As Future Husband and I held hand last Saturday at 11:59 pm, he said "Do you have any resolutions?" Now usually it's to lose those nagging 10 lbs that I hate so much, but this year I decided to focus on art. "Yep, I hope to get more publicity. Don't know how, but that's what I want!"
My friend Paul says that if you put it out in to the universe, you'll get a response.
This week I had over 30 unique articles written about a series I only finished on Dec. 18, 2011 and thought that no one would like. I have to say, that's pretty crazy.
I maintain this blog for three reasons: 1. It's my journal, 2. So that non-artists can have a glimpse of how an artist's life is composed, 3. So that students/beginners have an idea of what's in store for them.
With that in mind, I'm going to share an ancedote:
Titles are inextricably linked to your work and can even function as an artist or political statement.
I knew this before, but that sentiment was pounded in to the 'ol noggin this week. Sometimes, I have a tendency to not take my work too seriously. In this case I gave Barbie Trashes Her Dreamhouse a rather flippant title. If it were not for that consideration, no one would have "gotten" this work and no one would currently be viewing it. Originally I did call the series "Time To Burn the House Down" and everyone thought I was showing images of my own home, so I changed the title to stress the point that what they were seeing was, in fact, miniature. The rest is history.
Be careful what you wish for, though. I had envisioned that the work would be a one-two punch. I thought that people would look at the images, gasp, think "God I hope that's not real", then see something odd and realize what they were seeing was very small, then marvel again at the detail.
This is not what happened. Everyone thought that I was a hoarder and I had to explain the image to each viewer, so I changed the title so that they could instantly understand that the scenes were models. In doing so, I caused a sensation while providing a small disservice to myself. I think that a certain amount of mystique had been lost due to the "barbie" association, but it's what people get and who am to argue with that?

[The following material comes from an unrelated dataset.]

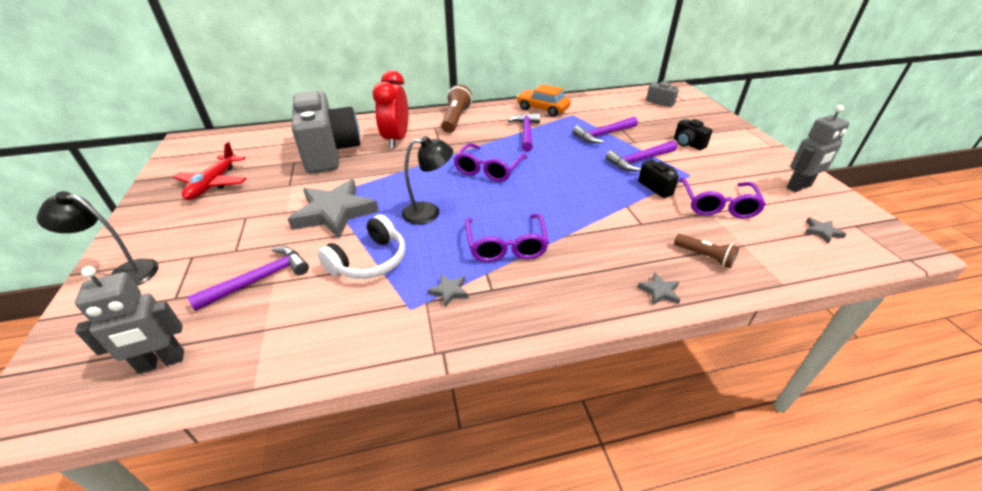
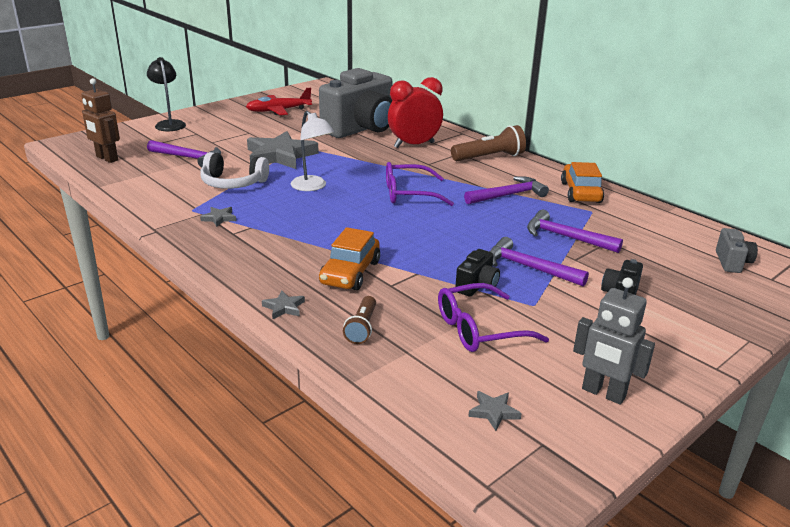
camera: 60 degrees right, 10 degrees down
(162, 362) = (106, 158): grey robot -> brown robot
(429, 212) = (312, 187): black lamp -> white lamp
(506, 246) = (293, 227): purple glasses -> none
(612, 237) = (350, 273): none -> orange car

Future Husband says of his stand-up career, "It doesn't matter how you come up with a joke, if it's brainy or dumb, all that matters is if people laugh." I think that sentiment fits here, too.

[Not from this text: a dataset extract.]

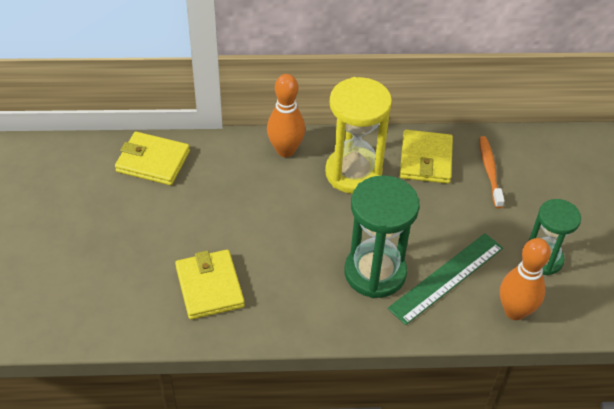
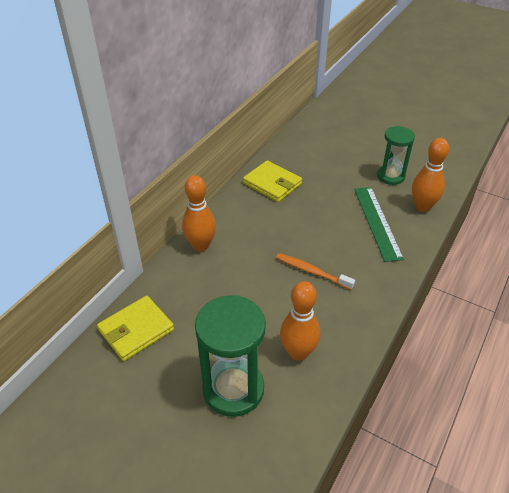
camera: 55 degrees left, 5 degrees down
(209, 287) = (298, 352): yellow wallet -> orange bowling pin
(353, 173) = (253, 221): yellow hourglass -> none
(375, 273) = (350, 253): green hourglass -> green hourglass (233, 389)
(489, 171) = (305, 163): orange toothbrush -> orange toothbrush (312, 272)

Lastly, here is my list of things to be grateful for:
I have almost 90,000 unique visitors to my Flickr page.
My work has graced the online pages of Huffington Post and Time, plus many other publications, all within a weeks' time.

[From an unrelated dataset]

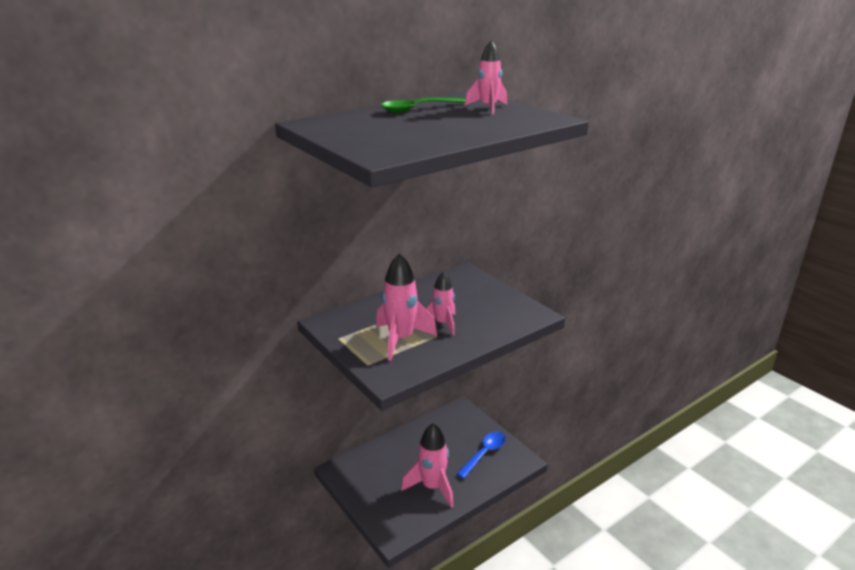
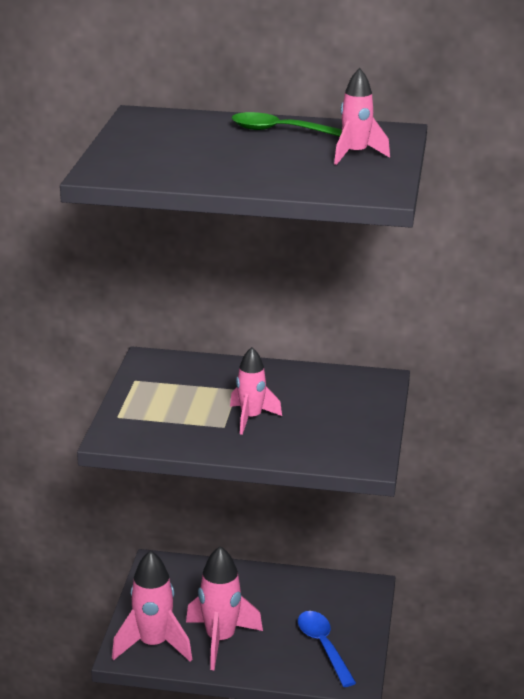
camera: 45 degrees right, 0 degrees up
(401, 339) = (185, 411): pink rocket -> pink rocket (153, 644)
(484, 453) = (323, 646): blue spoon -> blue spoon turned 105 degrees counterclockwise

Other than the few nut jobs who think this work is satanic, most of the response had been amazingly positive.
I've made some pretty useful connections.
Work was printed in the actual local newspaper, the Post-Dispatch. That made my mom proud.
I might have a future in this art thing.
If you've been keeping up with thisahere blog, you know that heretofore I was a nobody, so these are quite huge events for someone who hasn't even been out of grad school for 2 years.
Now I just hope to find a full-time job. Universe? Are you listening?